Vieles an dieser rasanten Krimi-Groteske erinnert an sattsam bekannte Vorbilder wie etwa Alfred Hitchcocks Strangers on a Train (Verschwörung im Nordexpress) Dead Men don’t wear Plaid (Tote tragen keine Karos) von Carl Reiner, Murder on the Orient Express (Mord im Orient Express) oder auch an Lars von Triers atemberaubendes Filmkunststück Europa. Und doch ist Peter Dalles Film mehr als nur ein ins Sarkastische gewendeter Abklatsch dieser Filme, er ist böse Satire, filmhistorisches Rätsel und gefällige Fingerübung zugleich. Besonders gelungen ist die Mischung aus alten Bildtechniken und neuen Special Effects, die dem Ganzen einen liebenswert nostalgischen und „authentischen“ Look der vierziger Jahre gibt. Obwohl sich Peter Dalle auf bekannten Genrepfaden bewegt, wird sein Film doch nie vorhersehbar oder platt, wie dies häufig bei anderen Parodien zu beobachten ist, im Gegenteil: Allen Wahrscheinlichkeiten zum Trotz zieht der Regisseur eine abstruse Wendung nach der anderen aus dem Hut und sorgt so für ein Feuerwerk an Gags und visuellen Twists, das bis zum Schluss überrascht und unterhält.
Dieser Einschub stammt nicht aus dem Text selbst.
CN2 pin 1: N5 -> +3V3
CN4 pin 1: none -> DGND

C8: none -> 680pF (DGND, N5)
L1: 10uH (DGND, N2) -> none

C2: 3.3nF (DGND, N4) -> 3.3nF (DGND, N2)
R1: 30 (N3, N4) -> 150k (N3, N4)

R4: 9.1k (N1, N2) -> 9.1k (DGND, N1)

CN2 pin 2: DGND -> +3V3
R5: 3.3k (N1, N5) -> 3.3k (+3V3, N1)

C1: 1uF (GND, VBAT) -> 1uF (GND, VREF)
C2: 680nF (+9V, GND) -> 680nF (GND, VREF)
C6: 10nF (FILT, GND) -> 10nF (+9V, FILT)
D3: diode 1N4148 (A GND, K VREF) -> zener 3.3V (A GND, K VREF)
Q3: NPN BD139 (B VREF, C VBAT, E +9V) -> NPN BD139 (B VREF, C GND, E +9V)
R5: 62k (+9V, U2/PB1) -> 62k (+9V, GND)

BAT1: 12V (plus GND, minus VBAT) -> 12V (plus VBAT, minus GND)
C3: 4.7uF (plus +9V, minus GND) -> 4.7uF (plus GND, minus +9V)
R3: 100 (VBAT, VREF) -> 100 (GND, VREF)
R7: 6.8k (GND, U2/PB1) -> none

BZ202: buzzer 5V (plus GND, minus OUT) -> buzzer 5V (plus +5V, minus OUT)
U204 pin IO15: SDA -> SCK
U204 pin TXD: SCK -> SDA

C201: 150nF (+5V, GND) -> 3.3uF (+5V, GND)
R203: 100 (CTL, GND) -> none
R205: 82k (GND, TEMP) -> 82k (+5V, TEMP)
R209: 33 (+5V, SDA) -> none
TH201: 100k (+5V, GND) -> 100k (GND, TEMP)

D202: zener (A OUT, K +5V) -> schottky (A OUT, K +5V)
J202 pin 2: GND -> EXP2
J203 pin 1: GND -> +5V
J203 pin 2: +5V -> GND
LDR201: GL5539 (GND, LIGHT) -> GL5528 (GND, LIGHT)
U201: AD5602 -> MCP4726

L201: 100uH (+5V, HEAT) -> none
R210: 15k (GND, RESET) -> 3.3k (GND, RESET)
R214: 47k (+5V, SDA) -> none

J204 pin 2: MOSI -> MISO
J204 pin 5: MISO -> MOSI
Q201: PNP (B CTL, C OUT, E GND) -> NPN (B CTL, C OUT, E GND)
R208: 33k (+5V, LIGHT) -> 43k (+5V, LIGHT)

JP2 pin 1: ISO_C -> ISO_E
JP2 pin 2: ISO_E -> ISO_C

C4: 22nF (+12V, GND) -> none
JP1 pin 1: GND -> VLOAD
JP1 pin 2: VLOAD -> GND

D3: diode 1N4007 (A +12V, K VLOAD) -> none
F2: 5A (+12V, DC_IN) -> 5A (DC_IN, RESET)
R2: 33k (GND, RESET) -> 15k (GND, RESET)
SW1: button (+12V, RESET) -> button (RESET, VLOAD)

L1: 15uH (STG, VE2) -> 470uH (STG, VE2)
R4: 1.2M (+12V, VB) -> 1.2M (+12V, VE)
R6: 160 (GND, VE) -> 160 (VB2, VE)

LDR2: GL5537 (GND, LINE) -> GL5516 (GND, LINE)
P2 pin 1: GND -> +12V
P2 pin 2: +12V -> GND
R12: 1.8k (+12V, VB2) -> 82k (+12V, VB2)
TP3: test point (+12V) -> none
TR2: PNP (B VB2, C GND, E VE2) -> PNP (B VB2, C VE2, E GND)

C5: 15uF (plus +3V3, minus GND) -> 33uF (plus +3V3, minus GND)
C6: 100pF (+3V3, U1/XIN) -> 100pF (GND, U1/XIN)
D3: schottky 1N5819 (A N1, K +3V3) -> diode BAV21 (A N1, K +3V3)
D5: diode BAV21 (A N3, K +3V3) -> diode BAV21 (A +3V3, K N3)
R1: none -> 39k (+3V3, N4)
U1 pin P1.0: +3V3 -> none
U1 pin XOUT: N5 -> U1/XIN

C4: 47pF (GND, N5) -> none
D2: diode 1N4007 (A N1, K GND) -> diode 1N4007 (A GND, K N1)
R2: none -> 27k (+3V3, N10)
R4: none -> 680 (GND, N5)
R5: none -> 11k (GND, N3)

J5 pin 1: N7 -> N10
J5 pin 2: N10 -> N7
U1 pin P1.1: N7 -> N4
Über Sinn und Unsinn der Story sollte man freilich nicht allzu viel nachdenken, sondern einfach das rotzfreche Spiel mit den großen Vorbildern genießen.

Verschwörung im Berlin-Express erhielt übrigens auf den Nordischen Filmtagen in Lübeck sowohl den NDR-Förderpreis wie auch den Publikumspreis des Festivals.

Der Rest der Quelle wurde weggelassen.